This was one of the paintings that was looked at by my class as they wandered the great halls of the NSW Art Gallery last week.

This painting entitled “Bailed Up”, by Tom Roberts, has been a favorite of mine since 5th grade in primary school. It hung on the white wall outside the deputy principal’s office. I remember sitting there waiting to see him and looking at the painting and wondering about the lives of the people in the painting.

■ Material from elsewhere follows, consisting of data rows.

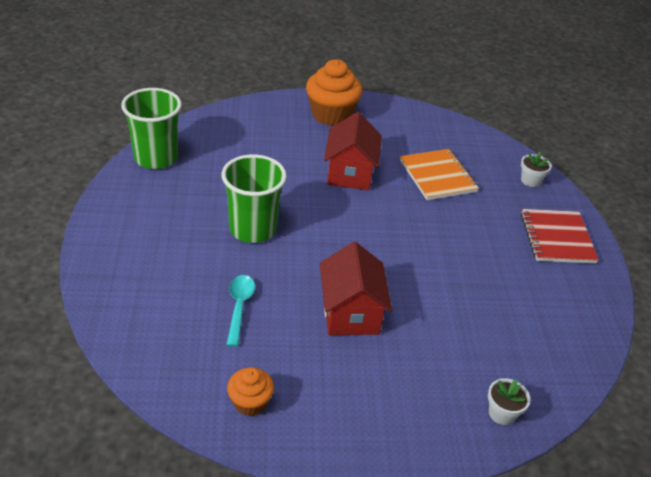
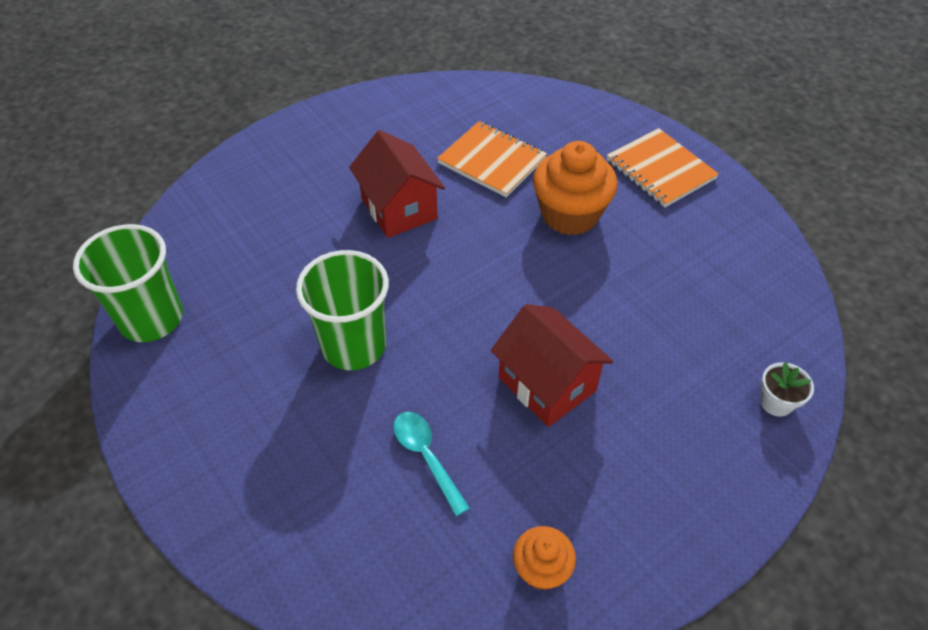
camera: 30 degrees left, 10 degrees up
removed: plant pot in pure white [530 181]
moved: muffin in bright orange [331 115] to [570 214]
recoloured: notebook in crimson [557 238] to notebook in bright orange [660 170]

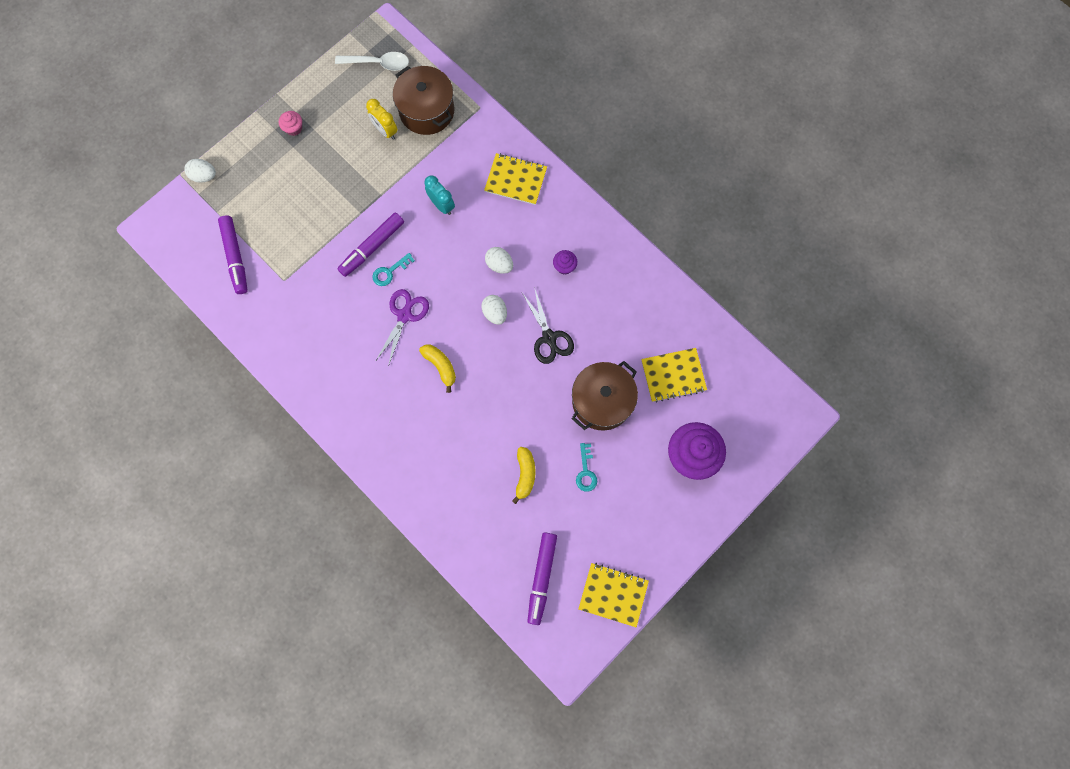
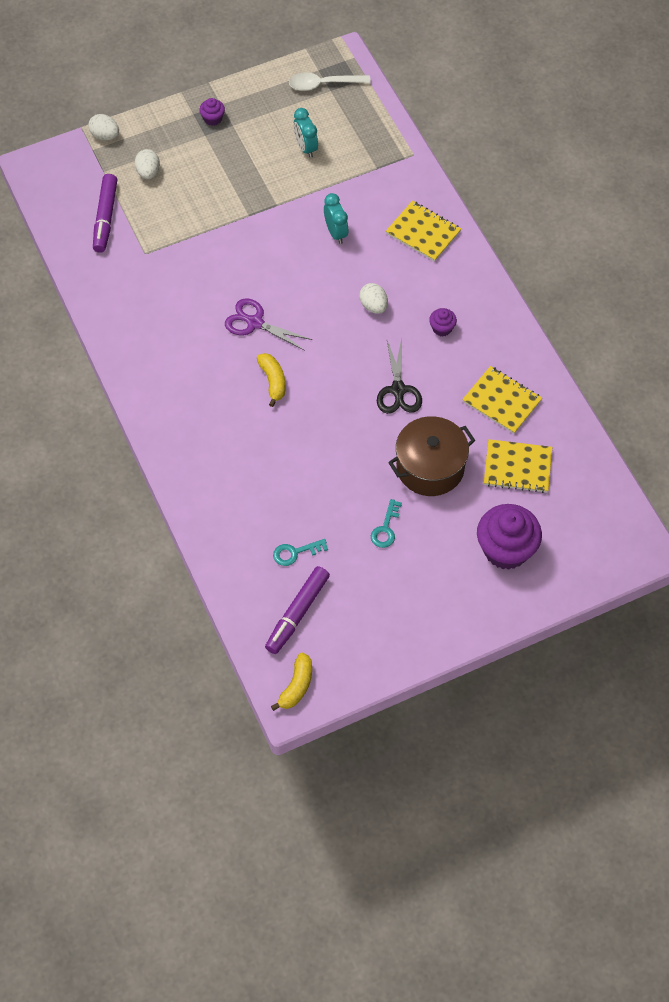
camera: 20 degrees right, 15 degrees down
removed: pot in brown [427 110]; marker pen in royal purple [372 247]
moved: latchkey in aqua [390 272] to [295 553]; egg in pure white [495 313] to [148 172]; banana fruit in golden [525 474] to [296 686]; notebook in golden [613 594] to [502 401]
recoloured: alarm clock in golden [385 130] to alarm clock in aqua [305 148]; muffin in rose-pink [294 128] to muffin in royal purple [213 119]
turned: spoon in pure white [378 63] = [323 84] 150 degrees clockwise; pair of scissors in royal purple [404 315] = [255 323] 105 degrees counterclockwise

The painting was done ‘plein air ‘ in Inverell in 1895. Tom Roberts used people from the nearby township to act as models so he could paint it. The painting depicted a Cobb and Co stagecoach being held up by Captain Thunderbolt, a local bushranger.  One of the models was an actual stagecoach driver by the name of ‘Silent’ Bob Bates.  This stagecoach driver had actually been held up by Captain Thunderbolt 30 years earlier. One could speculate that Tom Roberts shared a billy of tea with Silent Bob, and asked him about that experience before setting the scene to paint it.

The coach in the painting was typical of the Concord coaches used by Cobb & Co. These were made in America. The suspension used was a belt type, which made long distance travel more comfortable for passengers. The coaches were made for the west in America and were built for rough terrain and high speeds which were needed to avoid raids by Indians and outlaws.

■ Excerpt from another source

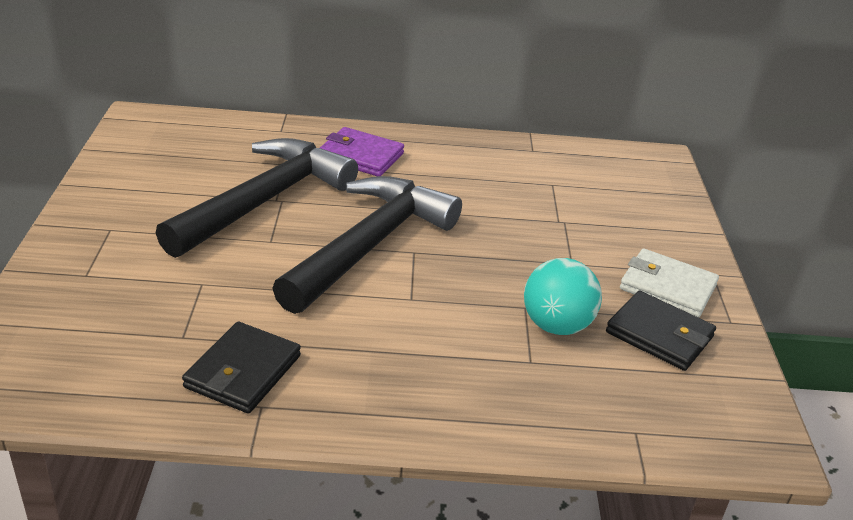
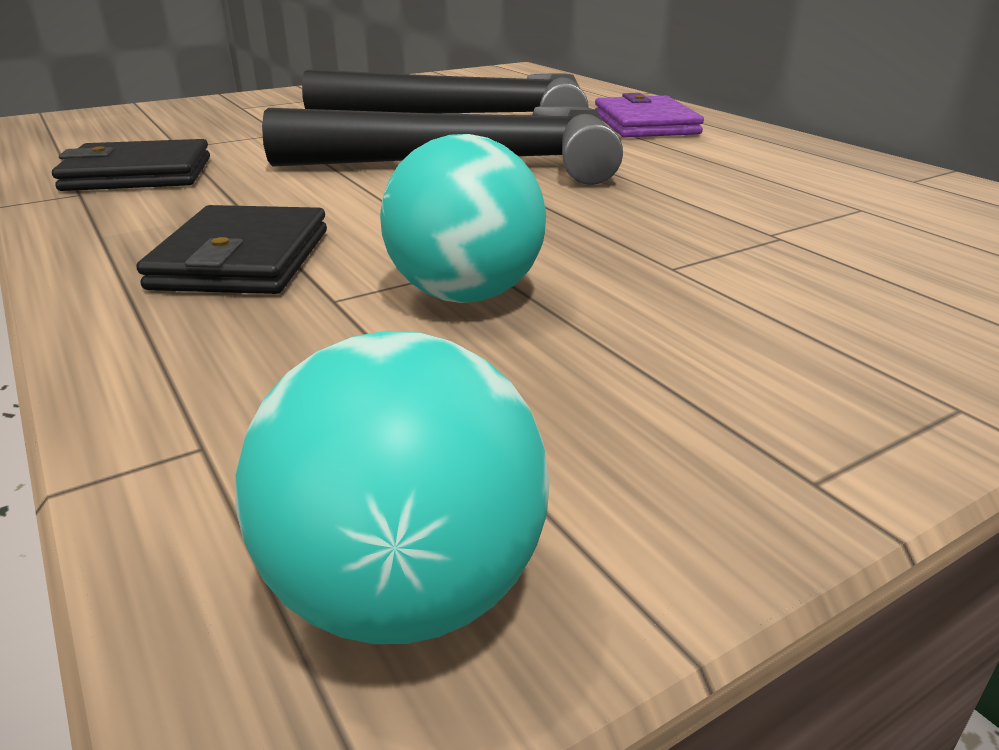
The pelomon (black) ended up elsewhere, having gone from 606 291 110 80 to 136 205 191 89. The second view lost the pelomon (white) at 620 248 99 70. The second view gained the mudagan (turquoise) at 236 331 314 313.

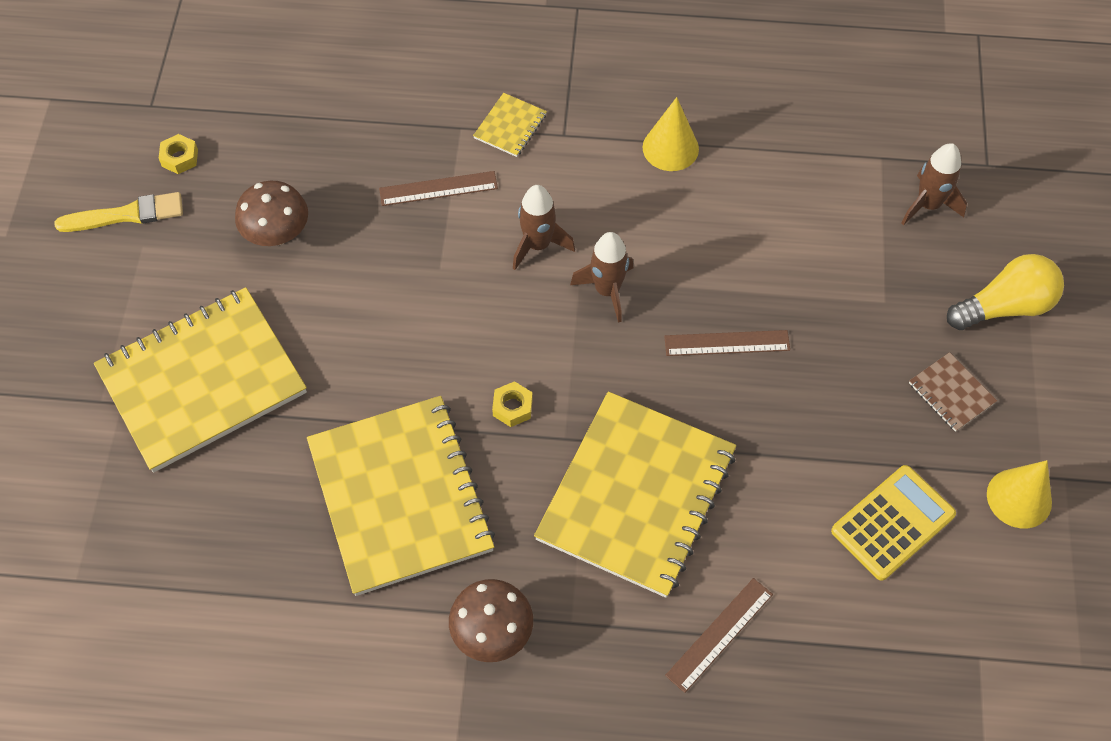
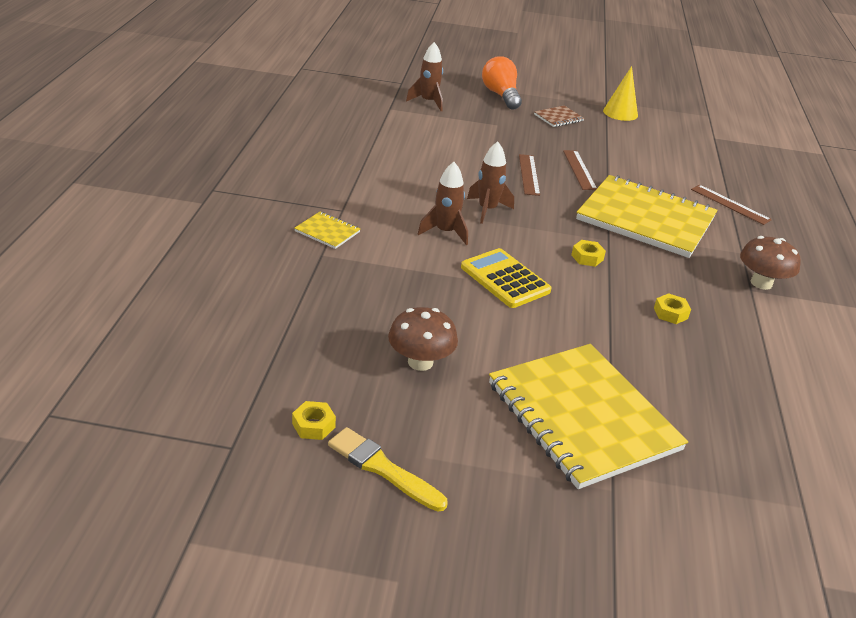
The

One can see the Royal Mail logo on the side of the coach in the painting. Cobb & Co had the contract for the mail from the 1860’s through to the end of the first world war.

The Cobb & Co coaches were faster than other coaches. Because of that speed, horses had to be changed regularly, and so a whole industry was built around the transport of people and parcels. The horses were bred especially for Cobb &Co. Coach houses were built every 200 miles or so for a quick change of horses and a meal for travelers. Some of the coach houses had accommodation for overnight travelers.

The Cobb & Co coaches became synonymous for a strong willed spirit that kept going through the hard times. Cobb & Co was immortalised through the Tom Roberts painting as well as in literature through poems by Henry Lawson.

The Lights of Cobb & Co

FIRE LIGHTED, on the table a meal for sleepy men,
A lantern in the stable, a jingle now and then;
The mail coach looming darkly by light of moon and star,
The growl of sleepy voices — a candle in the bar.
A stumble in the passage of folk with wits abroad;
A swear-word from a bedroom — the shout of ‘ All aboard!’
‘Tchk-tchk! Git-up!’ ‘Hold fast, there!’ and down the range we go;
Five hundred miles of scattered camps will watch for Cobb and Co.

Old coaching towns already ‘ decaying for their sins,’
Uncounted ‘Half-Way Houses,’ and scores of ‘Ten Mile Inns;’
The riders from the stations by lonely granite peaks;
The black-boy for the shepherds on sheep and cattle creeks;
The roaring camps of Gulgong, and many a ‘Digger’s Rest;’
The diggers on the Lachlan; the huts of Farthest West;
Some twenty thousand exiles who sailed for weal or woe;
The bravest hearts of twenty lands will wait for Cobb and Co.

The morning star has vanished, the frost and fog are gone,
In one of those grand mornings which but on mountains dawn;
A flask of friendly whisky — each other’s hopes we share —
And throw our top-coats open to drink the mountain air.
The roads are rare to travel, and life seems all complete;
The grind of wheels on gravel, the trot of horses’ feet,
The trot, trot, trot and canter, as down the spur we go —
The green sweeps to horizons blue that call for Cobb and Co.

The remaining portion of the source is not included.